Uma droga poderosa e com alto afeito alucinógeno tem causado preocupação em todos os órgãos de Segurança Pública no Brasil. Suspeita-se que a K9, como é conhecida, foi introduzida incialmente nos presídios de São Paulo por uma facção criminosa e, devido a sua rápida expansão, as autoridades catarinenses temem que o entorpecente chegue em Santa Catarina.
A substância também é conhecida por outras nomenclaturas nas ruas paulistanas: K2, K4, K9 ou spice são outros nomes dado para a “maconha sintética”, que conseguiu rapidamente sair dos muros das prisões de São Paulo e ganhar as ruas da maior cidade do Brasil.
A Secretaria Municipal da Saúde de São Paulo publicou uma nota técnica , na última semana na qual afirma ver um “aumento de intercorrências” relacionadas à substância, “em especial junto à população infanto-juvenil”.
Apesar da droga levar o nome de “maconha sintética”, a K9 foi criada em laboratório no início dos anos 2000 e tem efeito até cem vezes mais potente do que o produzido pela planta Cannabis Sativa.
O delegado da DRE/Deic (Delegacia de Repressão a Entorpecentes da Diretoria Estadual de Investigações Criminais), Claúdio Monteiro, reforça que o entorpecente está sendo monitorado de forma ostensiva para identificar sua possível chegada ao Estado.
Monteiro acrescenta ainda que, em operações da Delegacia de Repressão a Entorpecentes, a substância ainda não foi apreendida ou identificada.
“Não vamos subestimar essa droga, em especial, pelo fato de não se ter uma noção total dos componentes dela e nem dos efeitos”, comenta.
Outro ponto levantado pelo delegado Monteiro se refere ao alto poder de dependência que o entorpecente causa nos usuários. “A K9 possui um THC (tetrahidrocanabinol) sintético, com alto poder de causar dependência aos usuários”, ressalta.

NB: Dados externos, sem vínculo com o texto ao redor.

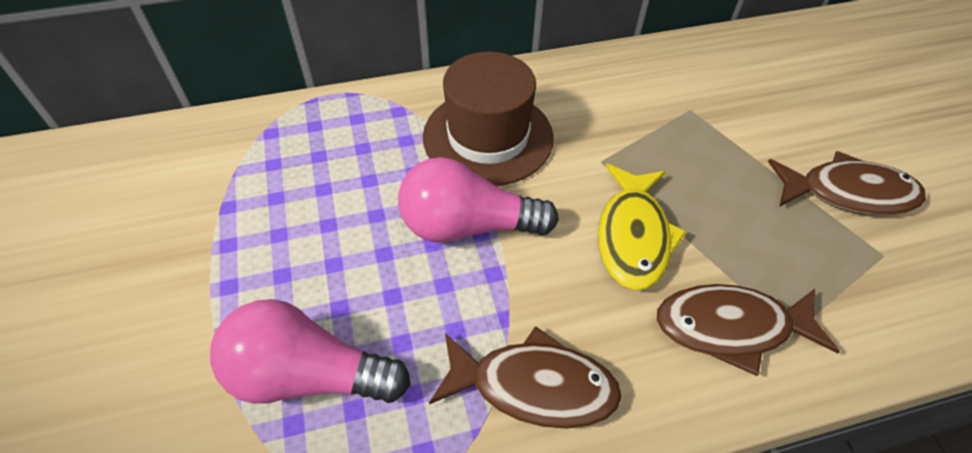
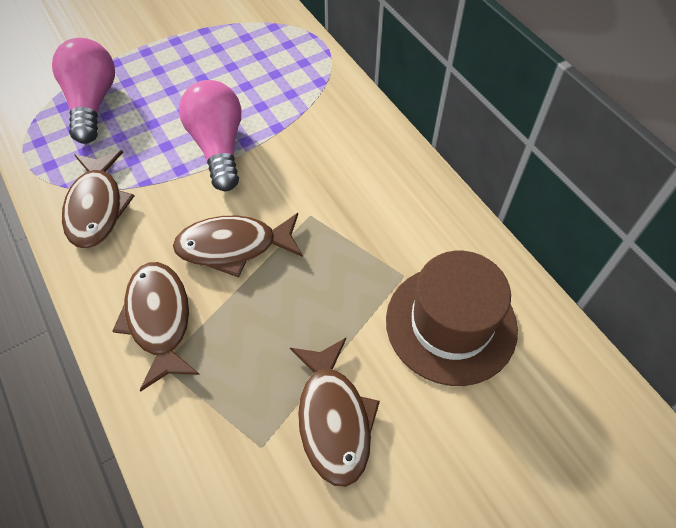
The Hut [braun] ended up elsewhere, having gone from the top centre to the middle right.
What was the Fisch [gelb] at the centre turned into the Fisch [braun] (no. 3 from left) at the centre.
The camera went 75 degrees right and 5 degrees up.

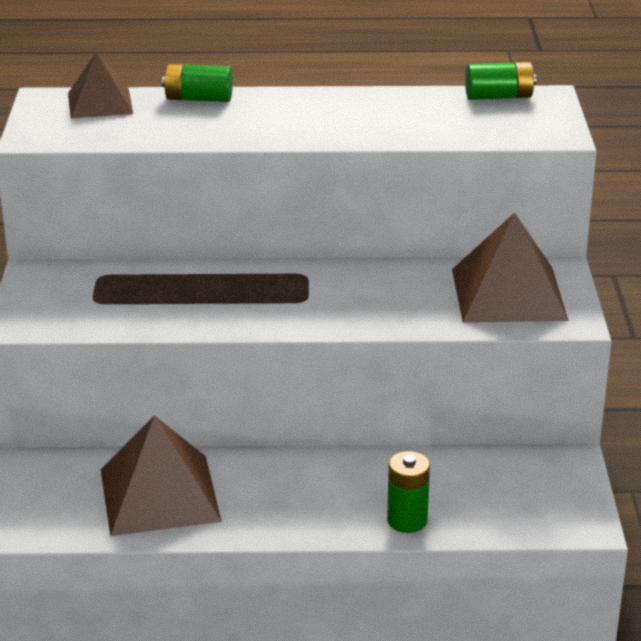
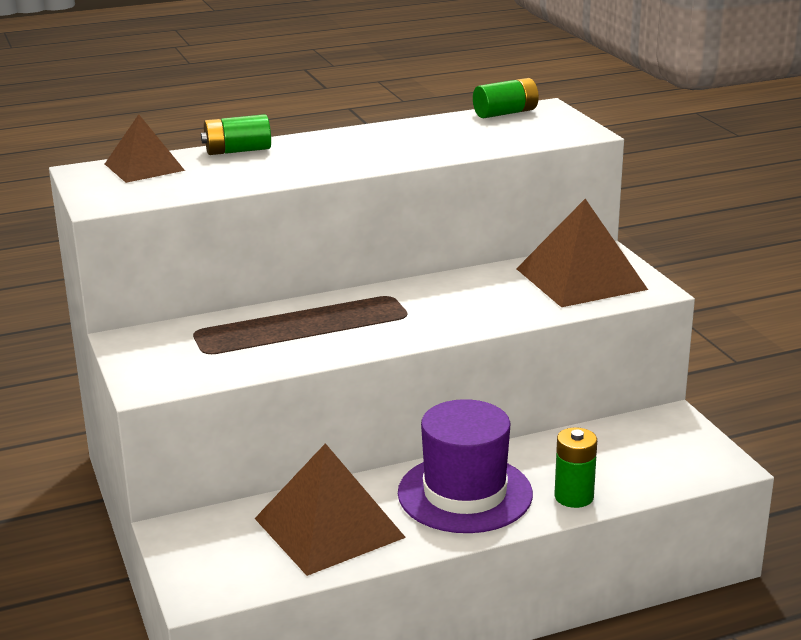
The second view gained the Hut [lila] at the bottom centre.
The camera went 20 degrees left and 5 degrees down.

O chefe de comunicação da PRF (Polícia Rodoviária Federal), Adriano Fiamoncini, também afirma que não houve apreensões do entorpecente até o momento em operações de fiscalização da PRF, mas ressalta que a corporação está acompanhando de perto a droga K9.
Conforme Fiamoncini, não serão realizadas ações específicas para coibir a entrada da droga em Santa Catarina. “A droga K9 será tratada com a mesma seriedade dos demais entorpecentes”, ressalta.